Nobody will particularly care, except that Wang has a rather outrageous 21.60 ERA as a starter this season, and this could be the two-time 19-game winner's final chance to stick in the Yankees' starting rotation.
For the sake of this discussion, let's assume Wang pitches like a two-time 19-game winner. We'll call it seven innings strong, six hits, a run or two, a walk perhaps. Joe Girardi only reluctantly pulling him from the game, knowing he can probably get an out or two in the eighth. Nothing that will get ESPN to send Peter Gammons to Yankee Stadium for a live Wang remote, mind you. Just something indicative of the pitcher Wang has been in the past.
Let's just say he gives them that much. What next?
If he stays in the starting rotation, Wang's next start could come as soon as Tuesday. At Atlanta. Where Wang will have to bat.
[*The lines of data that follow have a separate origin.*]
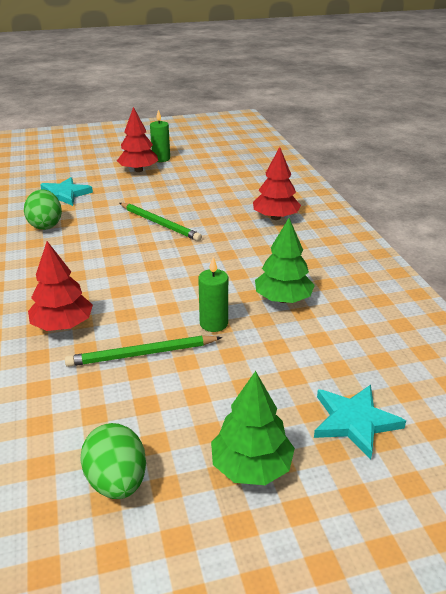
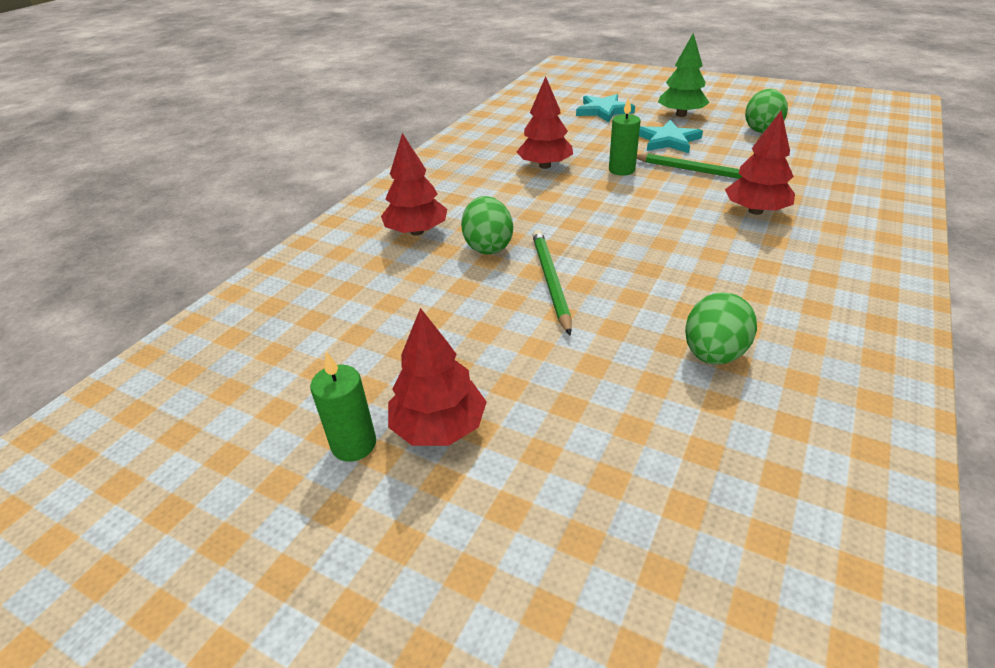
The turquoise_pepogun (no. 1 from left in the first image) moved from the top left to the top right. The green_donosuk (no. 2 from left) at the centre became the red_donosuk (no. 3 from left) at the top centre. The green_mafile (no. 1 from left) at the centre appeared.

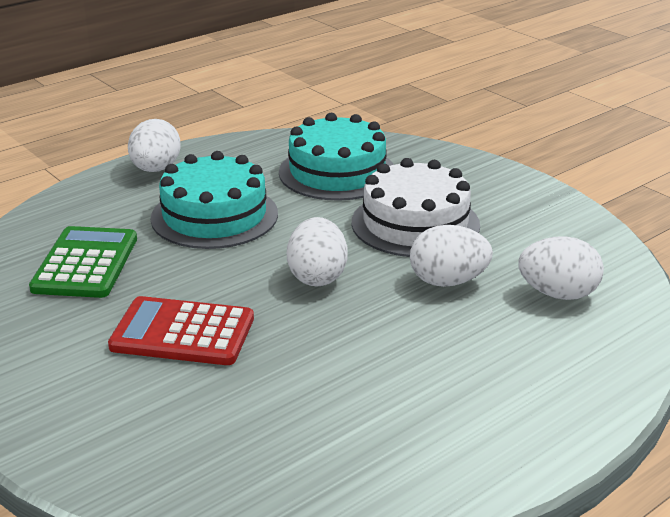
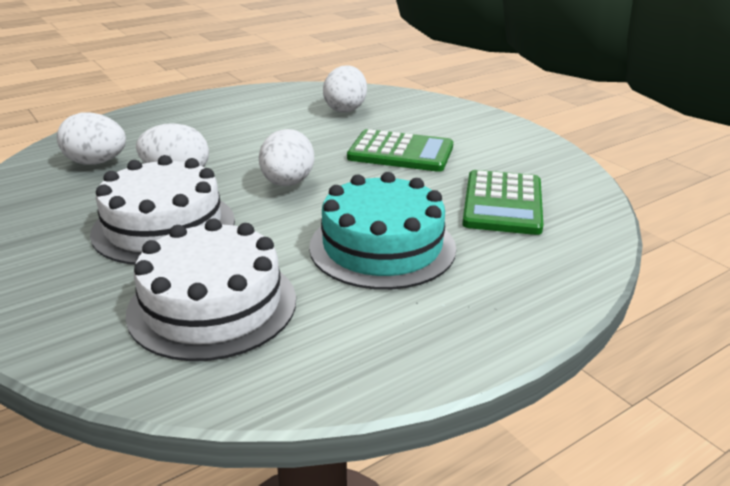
The red_zezakizan at the middle left became the green_zezakizan (no. 1 from left) at the top centre. The white_mafile (no. 1 from left in the first image) moved from the top left to the top centre. The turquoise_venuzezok (no. 2 from left) at the top centre became the white_venuzezok (no. 2 from left) at the middle left.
The last time he batted, the mere act of running the bases caused the tendons in his right foot to explode, and he missed the rest of the 2008 season. Before that injury in Houston last June 15, Wang was 54-20 with a 3.79 ERA in his career. Since, he's 0-4 with a 14.34 ERA.
Interleague play's merits have been debated every year at this time since commissioner Bud Selig instituted it in 1997, and because it is too good a money-maker and too valuable a conversation piece to this day, it will be debated every year at this time because interleague play is going nowhere.
That's fine, as far as I'm concerned. The novelty of interleague play, for some reason, hasn't worn off after all these years. There's still something about seeing the Yankees play the Mets, and the Dodgers face the Angels. Seeing the two first-place teams in the West - the Dodgers and the surprising Texas Rangers - play last weekend was intriguing. I don't believe watching the Red Sox play the Phillies in June will spoil my October should the Red Sox and Phillies meet again in the World Series.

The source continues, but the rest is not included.